In spotlight of audit, Secretary of State Katie Hobbs announces run for Arizona governor

Andrew Oxford
Arizona Republic
Arizona Secretary of State Katie Hobbs

Secretary of State Katie Hobbs announced Wednesday that she will seek the Democratic Party’s nomination for Arizona governor in 2022.

Hobbs was widely expected to enter the race to succeed Republican Gov. Doug Ducey after his second term ends. 

In launching her campaign, Hobbs sought to cast herself as someone who could “get the job done" — the theme of her campaign launch video that cuts from news reports about death threats she has received since the last election to national television appearances defending Arizona's election system.

And in launching her campaign this week, Hobbs has the backdrop of an unprecedented and behind-schedule effort by the state Senate to seize and recount each of Maricopa County’s ballots along with the Legislature’s two-week recess as Republican leaders try to wrangle their restive caucuses into a budget agreement.

“We’ve seen lots of examples in the last year where government hasn’t worked for the people of Arizona. And certainly, voters I’m talking to across the state, they want leaders who are going to roll up their sleeves and get to work and solve real problems,” Hobbs said in an interview.

“And that is not what we’re seeing with the Legislature right now. They just abandoned their jobs for two weeks because they couldn’t get it done.”

While her role overseeing the last election and her criticism of the Senate’s audit has made Hobbs a target of former President Donald Trump’s most ardent supporters, she is using that criticism to contrast herself with Republican leaders in the state consumed by infighting over Trump’s defeat and conspiracy theories about his loss.

“We’ve got this state government being run by conspiracy theorists right now. They are out of touch with everyday Arizonans and that’s holding us back as a state,” she said.

The undertaking has boosted her profile, though, making her a regular guest on national television as the world has sought to understand why Arizona is counting ballots more than six months after Election Day.

The publicity could help. Hobbs won the secretary of state's office in 2018 by just about 20,000 votes, or a little less than 1 percentage point. She could run for a second term, which could keep her in a high-profile role amid an ongoing battle over voting rights in the state. Her office has staked out different positions from the attorney general, for example, in arguing that the U.S. Supreme Court should uphold a lower court’s decision to strike down two state voting laws in a case that could have much broader ramifications for the Voting Rights Act.

Hobbs started in Arizona Legislature

Hobbs previously served in the Legislature from 2010 to 2018.

In launching her campaign, Hobbs pointed to legislation she worked on that became law in the Republican-dominated Capitol.

Hobbs cosponsored the Opioid Epidemic Act of 2018, which was aimed at stopping drug abuse.
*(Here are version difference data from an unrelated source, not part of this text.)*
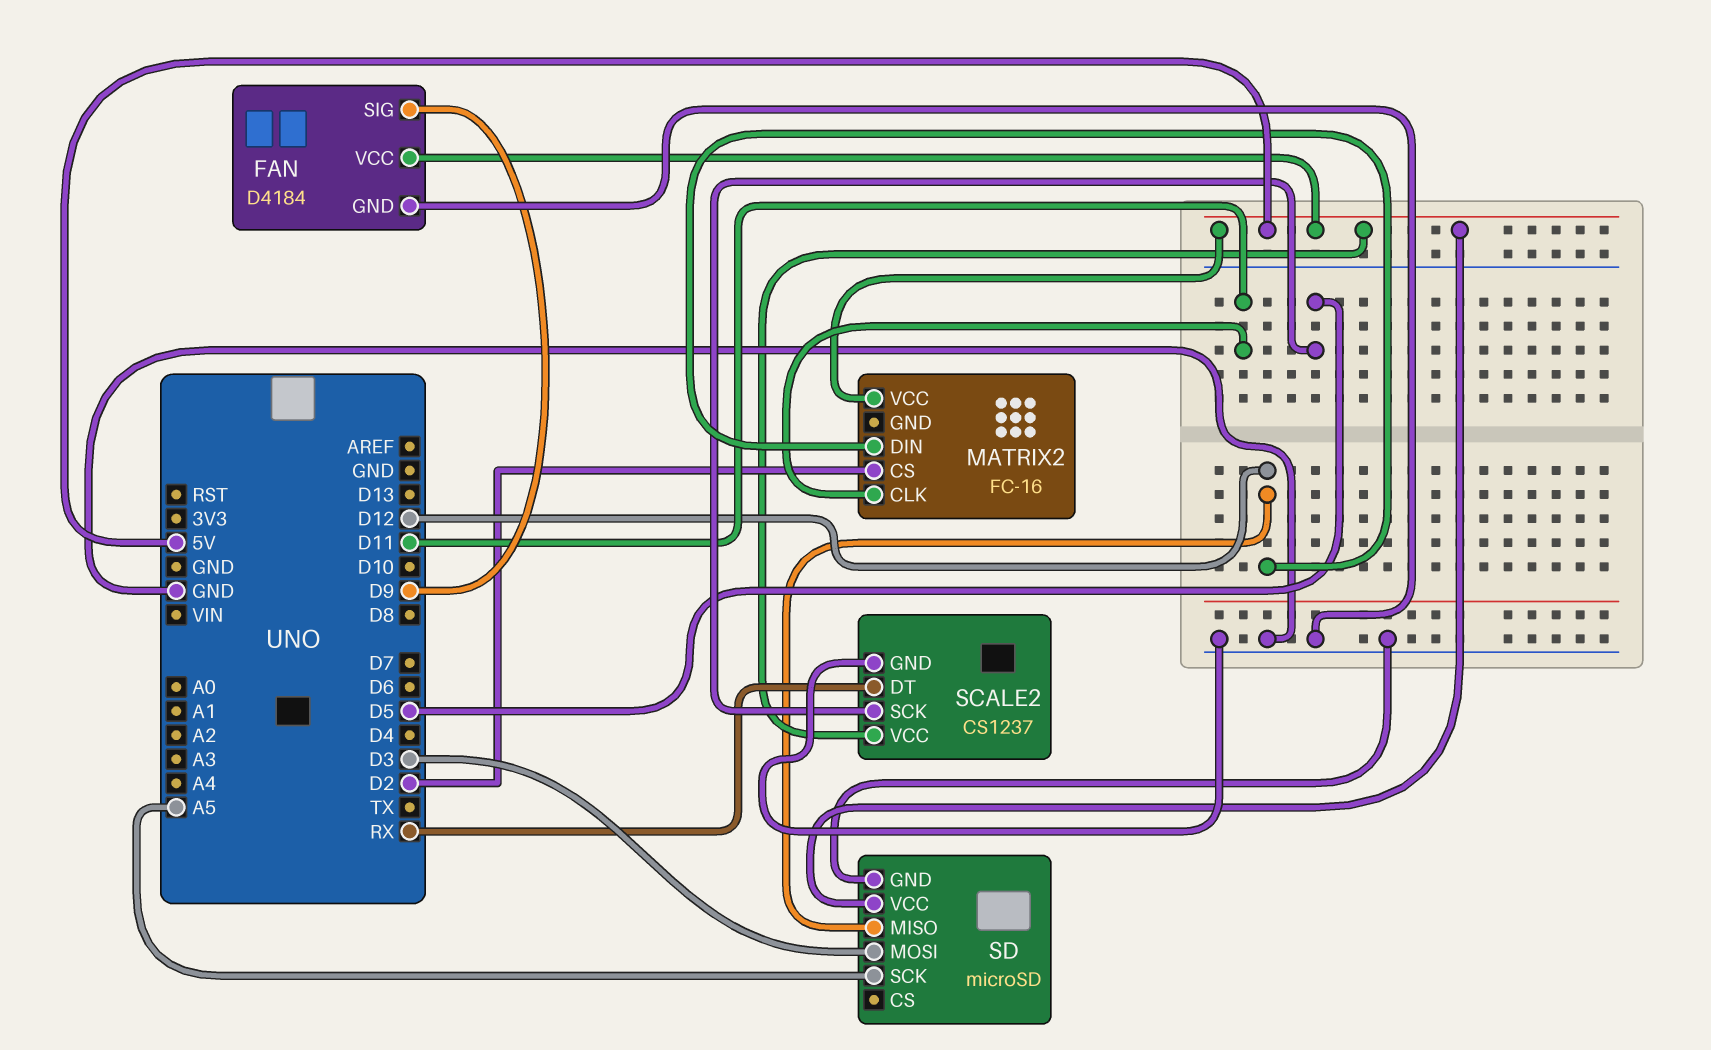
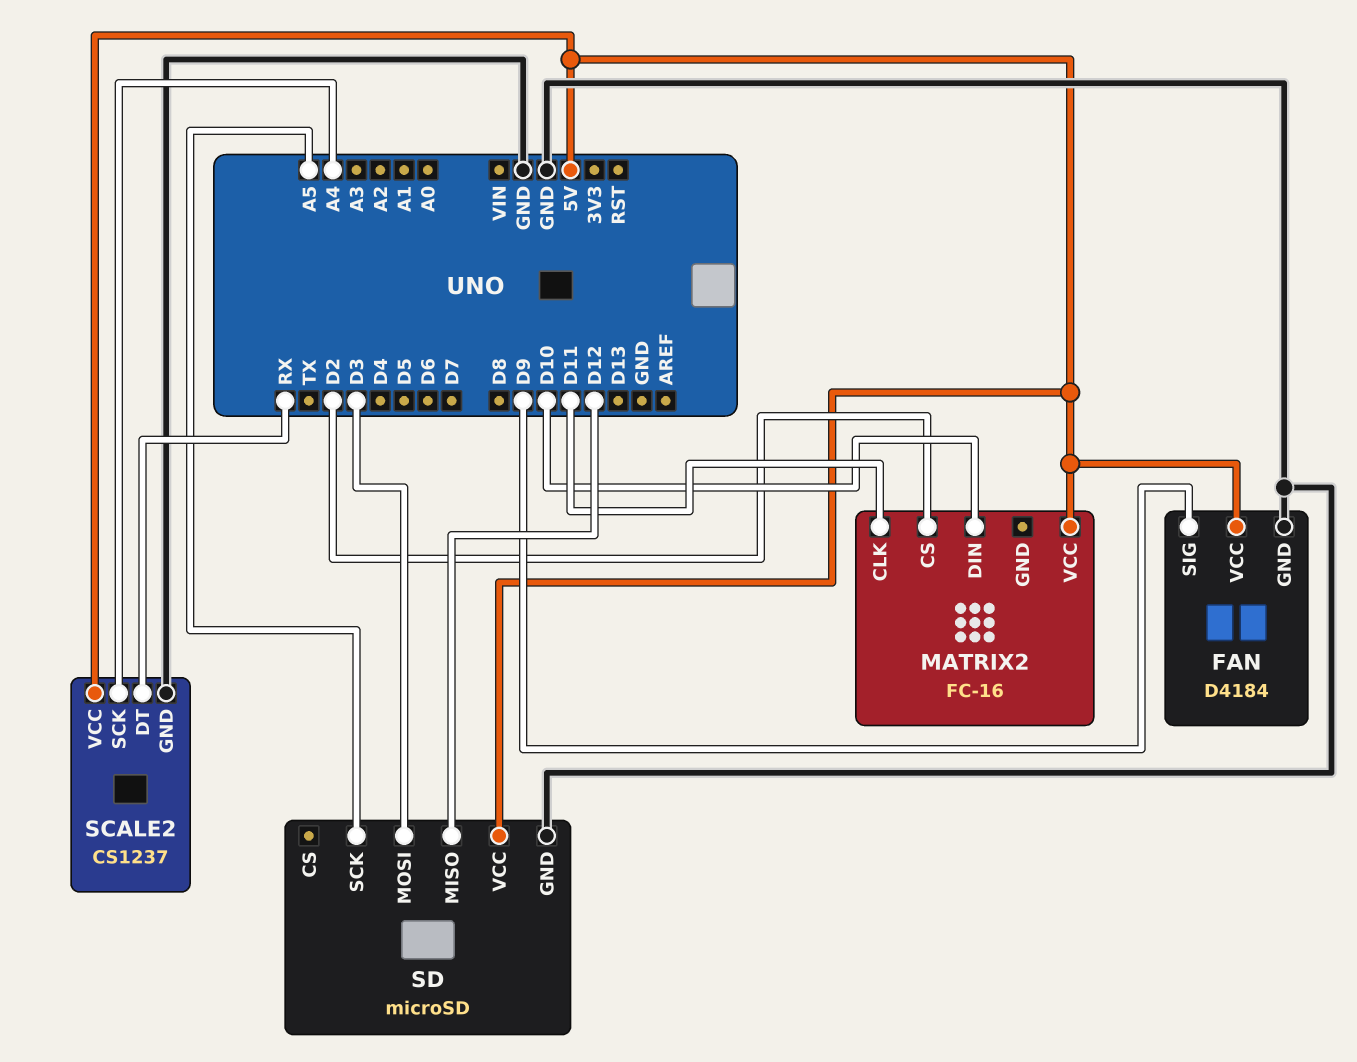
MATRIX2 pin DIN: D12 -> D10
SCALE2 pin SCK: D5 -> A4

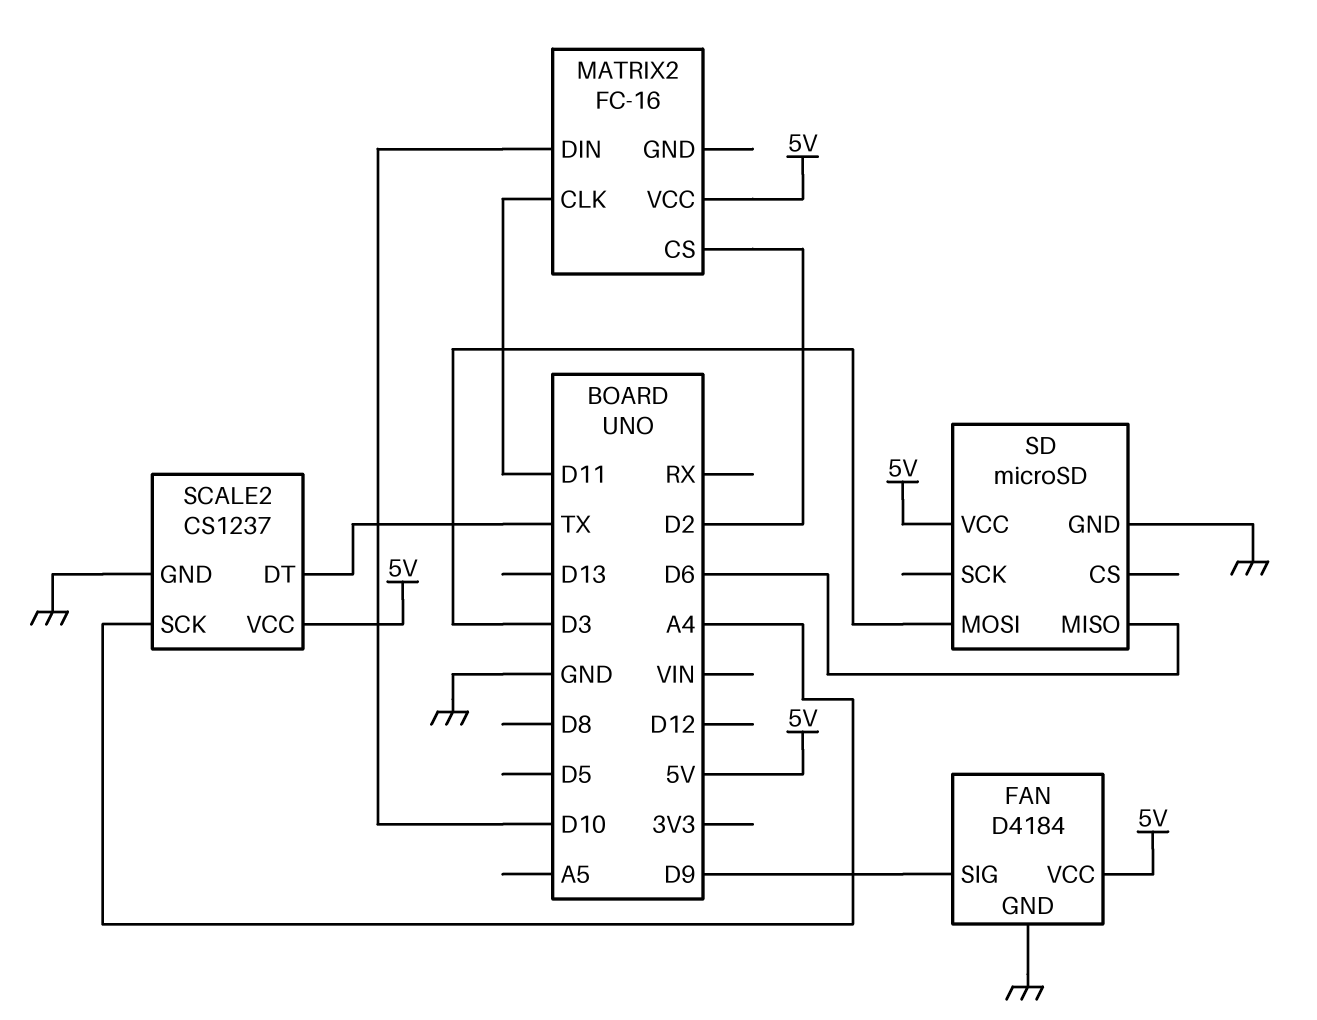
SCALE2 pin DT: RX -> TX
SD pin MISO: D12 -> D6
SD pin SCK: A5 -> none

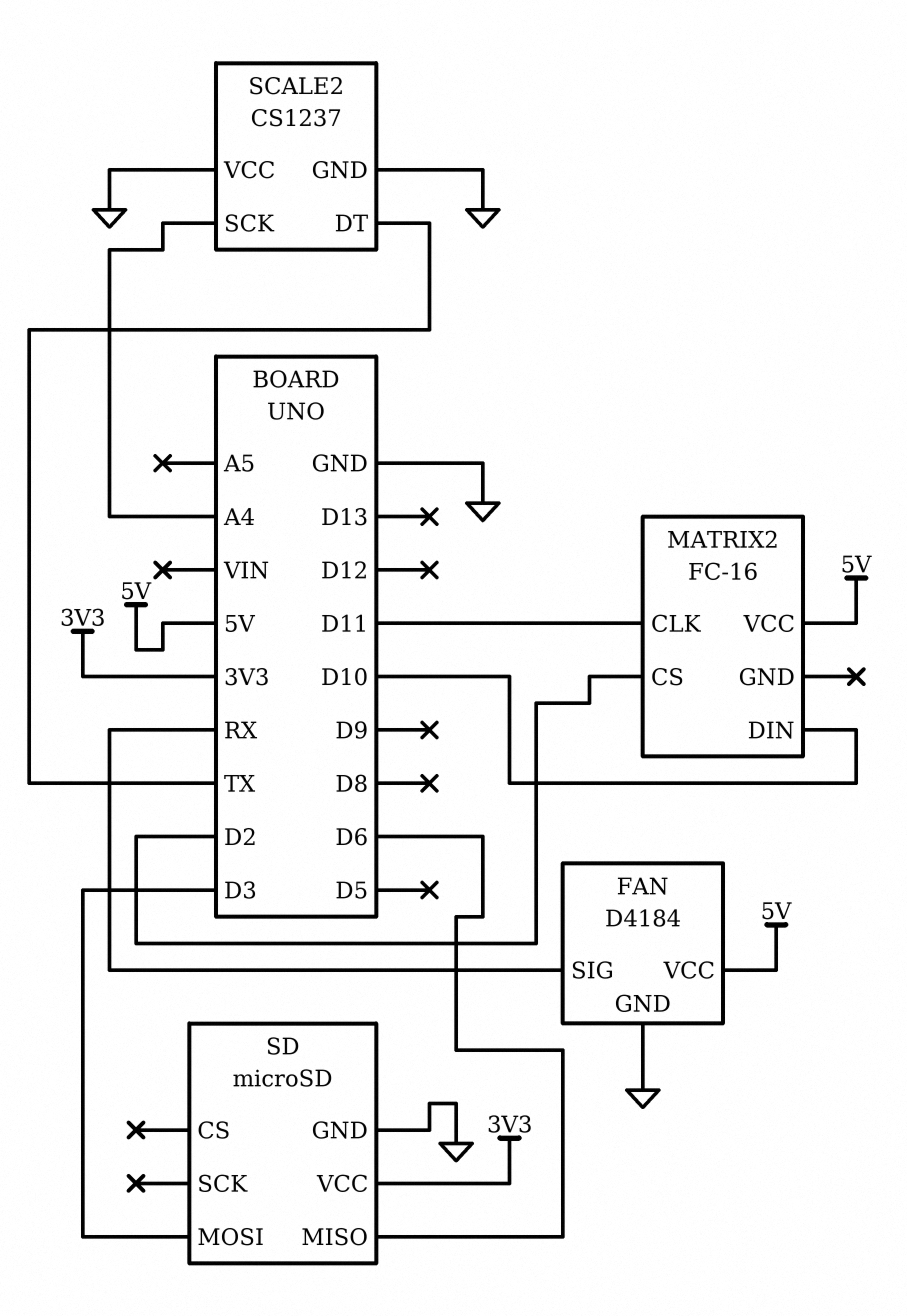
FAN pin SIG: D9 -> RX
SCALE2 pin VCC: 5V -> GND
SD pin VCC: 5V -> 3V3

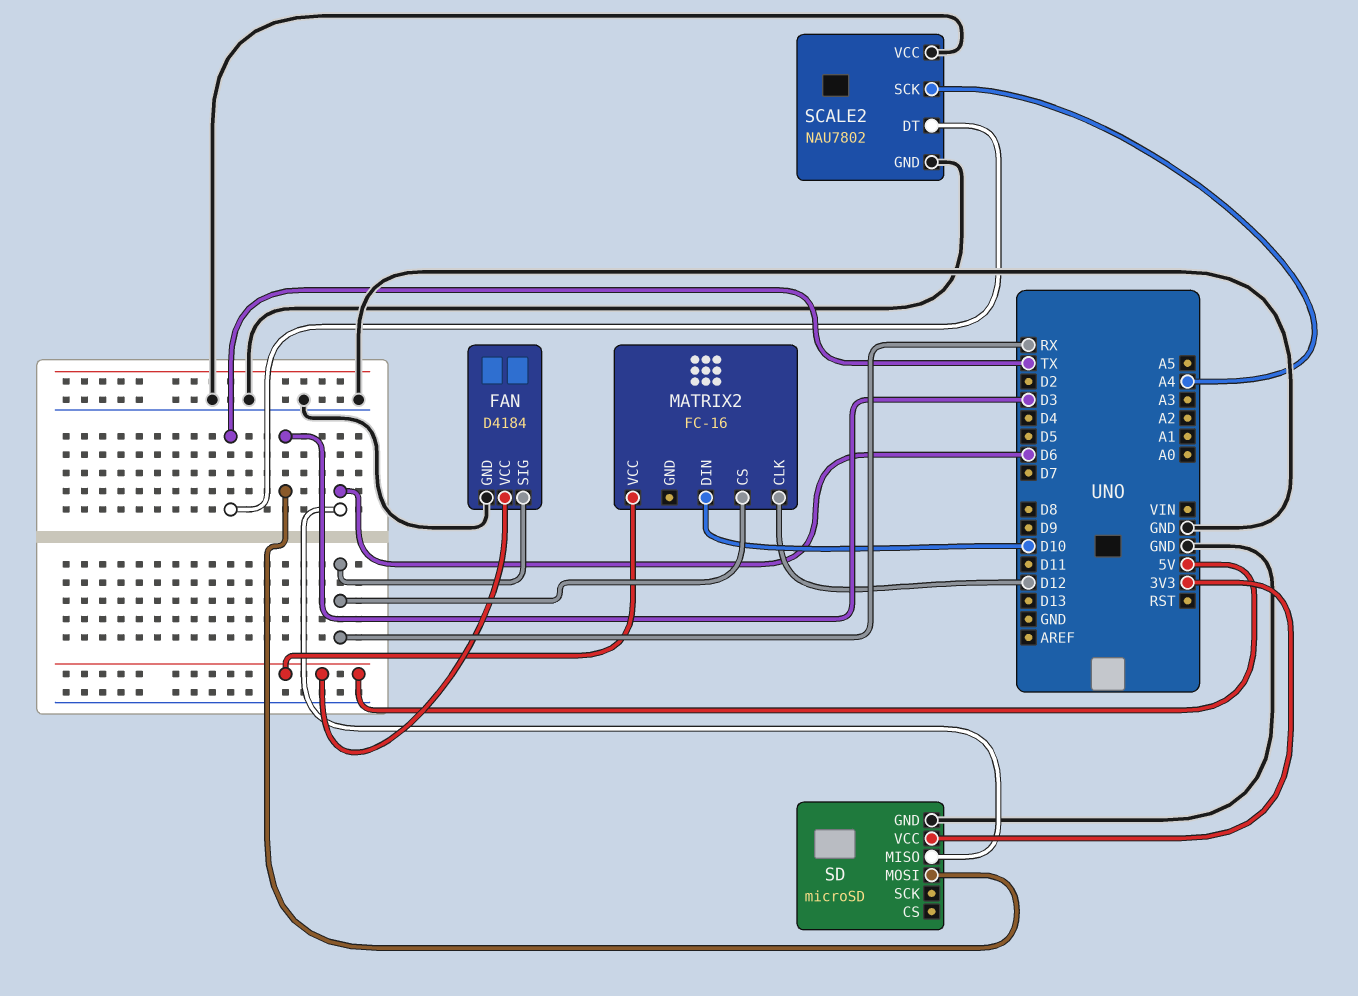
MATRIX2 pin CLK: D11 -> D12
MATRIX2 pin CS: D2 -> RX
SCALE2: CS1237 -> NAU7802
Her campaign's launch video features footage of her shaking hands with Ducey after he signed it into law.

She also pointed to a bill she co-sponsored in 2017 aimed at eliminating a backlog of sexual assault evidence.
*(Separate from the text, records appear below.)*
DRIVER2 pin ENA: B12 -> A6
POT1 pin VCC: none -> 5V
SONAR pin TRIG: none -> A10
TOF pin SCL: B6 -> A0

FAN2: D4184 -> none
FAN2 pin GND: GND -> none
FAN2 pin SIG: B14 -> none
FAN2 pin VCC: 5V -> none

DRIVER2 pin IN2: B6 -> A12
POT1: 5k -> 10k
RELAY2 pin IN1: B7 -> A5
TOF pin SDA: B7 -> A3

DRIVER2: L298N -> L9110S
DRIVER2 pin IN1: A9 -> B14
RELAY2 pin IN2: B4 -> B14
But it was also during Hobbs' time in leadership that the Senate fired a Democratic aide, who went on to win a discrimination lawsuit against the legislative chamber. Hobbs later apologized and said she “should have been a stronger ally” to the aide.

Outside of politics, Hobbs is a social worker. She has a bachelor's degree from Northern Arizona University and master's of social work from Arizona State University. She was born in Phoenix, graduated from Seton Catholic Preparatory High School, is married and has two children.

Hobbs joins the race for governor as the field gets increasingly crowded.

Former Nogales Mayor Marco López already announced that he will seek the Democratic nomination.

Meanwhile, state Treasurer Kimberly Yee and Karrin Taylor Robson, a member of the Arizona Board of Regents, were the first high-profile Republicans to enter the race.

And so far, the race for governor in 2022 appears to be playing out in part under the shadow of the presidential election. Both prominent Republicans featured national politics in launching their campaigns, with Yee in particular touting her support for Trump.

They were joined Tuesday by Republican Kari Lake, a former news anchor on Fox 10 who likely will draw on local celebrity as well as a resonance with many of the voters who believe Trump’s claims about the last election.